One Charlotte seeks healing following protests

Jesse Cureton introduces community coalition effort

One Charlotte co-founder Jesse Cureton introduces a new community coalition effort to "create a new narrative about Charlotte."
Up Next
One Charlotte co-founder Jesse Cureton introduces a new community coalition effort to "create a new narrative about Charlotte."

The violent protests following the fatal police shooting of Keith Lamont Scott were especially unsettling to Charlotte native and Novant Health executive Jesse Cureton.

“We all know that the horrific shooting that took place...and the protests subsequent to that represented not only the shooting, but it represented some things really deep in our community,” said Cureton, referring specifically to the pain felt by many over socioeconomic disparities.

That’s especially the case within Charlotte neighborhoods in need, amid questions about equal access to jobs, quality schools and healthcare.

“My roots are here in Charlotte. Most of my family is still here in Charlotte,” said Cureton, who grew up in Southside Homes on Griffith Street. “(I have) family represented in every socioeconomic level that exists...I’ve seen and lived through pain that is very real for people.”

To this point, Cureton, along with members of Charlotte’s business, nonprofit and religious communities founded One Charlotte, an initiative that formally launches Sunday with a symbolic march from Trade and Tryon streets to Romare Bearden Park. The public is invited.

One Charlotte is led by Cureton; Brett Carter, senior executive, Bank of America; and Gene Woods, president and CEO of Carolinas HealthCare System.

Organizers describe the group as “a holistic initiative designed to begin the conversation around investments in our community’s critical needs.” Also a focus: helping Charlotte heal following the September protests and demonstrations.

For that to happen, in-depth discussions must happen involving grassroots communities, activists, clergy, nonprofits and the corporate community: “How do we become a community that really cares about all of the citizens in the community?” Cureton said.

One Charlotte is focusing on four pillars: investing in neighborhoods most in need, supporting the recommendations of the Charlotte-Mecklenburg Opportunity Task Force, investing in the Charlotte-Mecklenburg criminal justice system and removing barriers to education, employment and healthcare.

The opportunity task force formed last year following a 2014 study from Harvard University and UC-Berkeley. The study showed that poor children in Charlotte are less likely to get out of poverty compared to their peers in America’s 50 largest cities.

Task force co-chairs Dr. Ophelia Garmon-Brown, Novant Health senior vice president of community wellness and education, and U.S. Bank executive Dee O’Dell “have been connected to this work” by One Charlotte, Cureton said. “The goal of this effort is really not to reinvent the wheel.”

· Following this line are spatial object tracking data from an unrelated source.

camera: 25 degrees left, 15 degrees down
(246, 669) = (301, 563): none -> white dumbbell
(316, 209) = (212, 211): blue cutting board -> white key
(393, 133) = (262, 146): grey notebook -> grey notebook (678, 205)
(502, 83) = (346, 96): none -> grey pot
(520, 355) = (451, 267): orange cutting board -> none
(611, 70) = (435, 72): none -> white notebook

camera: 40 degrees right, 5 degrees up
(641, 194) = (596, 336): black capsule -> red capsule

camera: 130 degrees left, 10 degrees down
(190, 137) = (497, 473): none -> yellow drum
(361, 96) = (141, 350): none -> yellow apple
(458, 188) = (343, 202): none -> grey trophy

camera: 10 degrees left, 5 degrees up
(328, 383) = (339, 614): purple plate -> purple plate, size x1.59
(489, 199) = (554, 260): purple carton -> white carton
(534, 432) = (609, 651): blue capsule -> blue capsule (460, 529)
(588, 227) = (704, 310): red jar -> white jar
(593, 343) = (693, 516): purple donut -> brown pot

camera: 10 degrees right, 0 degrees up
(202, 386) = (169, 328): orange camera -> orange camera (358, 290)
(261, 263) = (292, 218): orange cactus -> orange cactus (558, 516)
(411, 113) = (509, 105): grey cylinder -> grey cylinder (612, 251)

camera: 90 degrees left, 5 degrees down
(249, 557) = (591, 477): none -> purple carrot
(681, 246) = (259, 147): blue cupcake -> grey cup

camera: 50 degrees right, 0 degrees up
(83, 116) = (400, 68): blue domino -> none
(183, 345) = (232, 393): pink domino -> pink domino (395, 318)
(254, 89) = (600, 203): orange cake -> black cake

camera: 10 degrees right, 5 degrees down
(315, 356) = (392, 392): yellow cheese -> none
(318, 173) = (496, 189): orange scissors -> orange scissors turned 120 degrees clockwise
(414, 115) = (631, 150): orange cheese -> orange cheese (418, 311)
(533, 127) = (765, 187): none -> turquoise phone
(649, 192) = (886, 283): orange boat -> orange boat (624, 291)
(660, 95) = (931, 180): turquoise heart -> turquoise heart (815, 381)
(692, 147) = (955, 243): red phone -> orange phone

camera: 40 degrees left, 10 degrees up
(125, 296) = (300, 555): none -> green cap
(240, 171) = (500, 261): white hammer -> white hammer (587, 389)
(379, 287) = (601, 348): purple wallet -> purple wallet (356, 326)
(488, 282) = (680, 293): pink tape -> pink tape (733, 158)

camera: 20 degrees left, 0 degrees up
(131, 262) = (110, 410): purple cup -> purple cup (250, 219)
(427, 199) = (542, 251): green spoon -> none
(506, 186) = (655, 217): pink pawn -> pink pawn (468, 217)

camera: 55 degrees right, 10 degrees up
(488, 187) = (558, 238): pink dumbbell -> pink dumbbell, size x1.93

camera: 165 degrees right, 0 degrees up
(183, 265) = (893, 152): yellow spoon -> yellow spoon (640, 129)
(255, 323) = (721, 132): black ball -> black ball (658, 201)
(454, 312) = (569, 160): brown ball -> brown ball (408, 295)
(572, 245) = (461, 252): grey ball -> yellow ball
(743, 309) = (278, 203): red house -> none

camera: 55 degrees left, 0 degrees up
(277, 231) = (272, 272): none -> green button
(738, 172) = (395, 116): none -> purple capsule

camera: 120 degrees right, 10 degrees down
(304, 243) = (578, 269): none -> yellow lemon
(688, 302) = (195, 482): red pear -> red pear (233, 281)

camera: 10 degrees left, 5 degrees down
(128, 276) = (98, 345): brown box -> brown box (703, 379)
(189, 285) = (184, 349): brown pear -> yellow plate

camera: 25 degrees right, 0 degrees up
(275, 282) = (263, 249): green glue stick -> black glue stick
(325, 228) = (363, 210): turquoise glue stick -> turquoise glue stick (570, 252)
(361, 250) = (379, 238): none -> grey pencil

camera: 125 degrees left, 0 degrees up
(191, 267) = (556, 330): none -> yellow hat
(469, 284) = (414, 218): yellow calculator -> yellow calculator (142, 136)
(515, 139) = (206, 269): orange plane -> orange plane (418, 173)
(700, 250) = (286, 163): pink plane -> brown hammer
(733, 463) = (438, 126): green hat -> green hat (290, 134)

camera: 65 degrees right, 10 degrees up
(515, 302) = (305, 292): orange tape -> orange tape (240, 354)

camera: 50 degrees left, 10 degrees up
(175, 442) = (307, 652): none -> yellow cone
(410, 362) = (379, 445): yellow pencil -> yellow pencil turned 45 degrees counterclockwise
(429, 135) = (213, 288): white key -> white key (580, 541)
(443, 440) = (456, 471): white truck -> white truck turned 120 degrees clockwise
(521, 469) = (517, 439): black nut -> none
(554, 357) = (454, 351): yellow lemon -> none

Charlotte Center City Partners managed the logistics of Sunday’s event. The program at the park will include a 100-member choir, prayer from diverse religious representatives, community leaders and music from local Charlotte talent.

Want to go?

One Charlotte invites the public to its symbolic march to Romare Bearden Park on Sunday from 1-5 p.m. Staging for the march begins at 1 p.m. at Trade and Tryon Streets. Fellowship, music and food. Participants are encouraged to wear comfortable shoes and bring blankets and chairs to the park.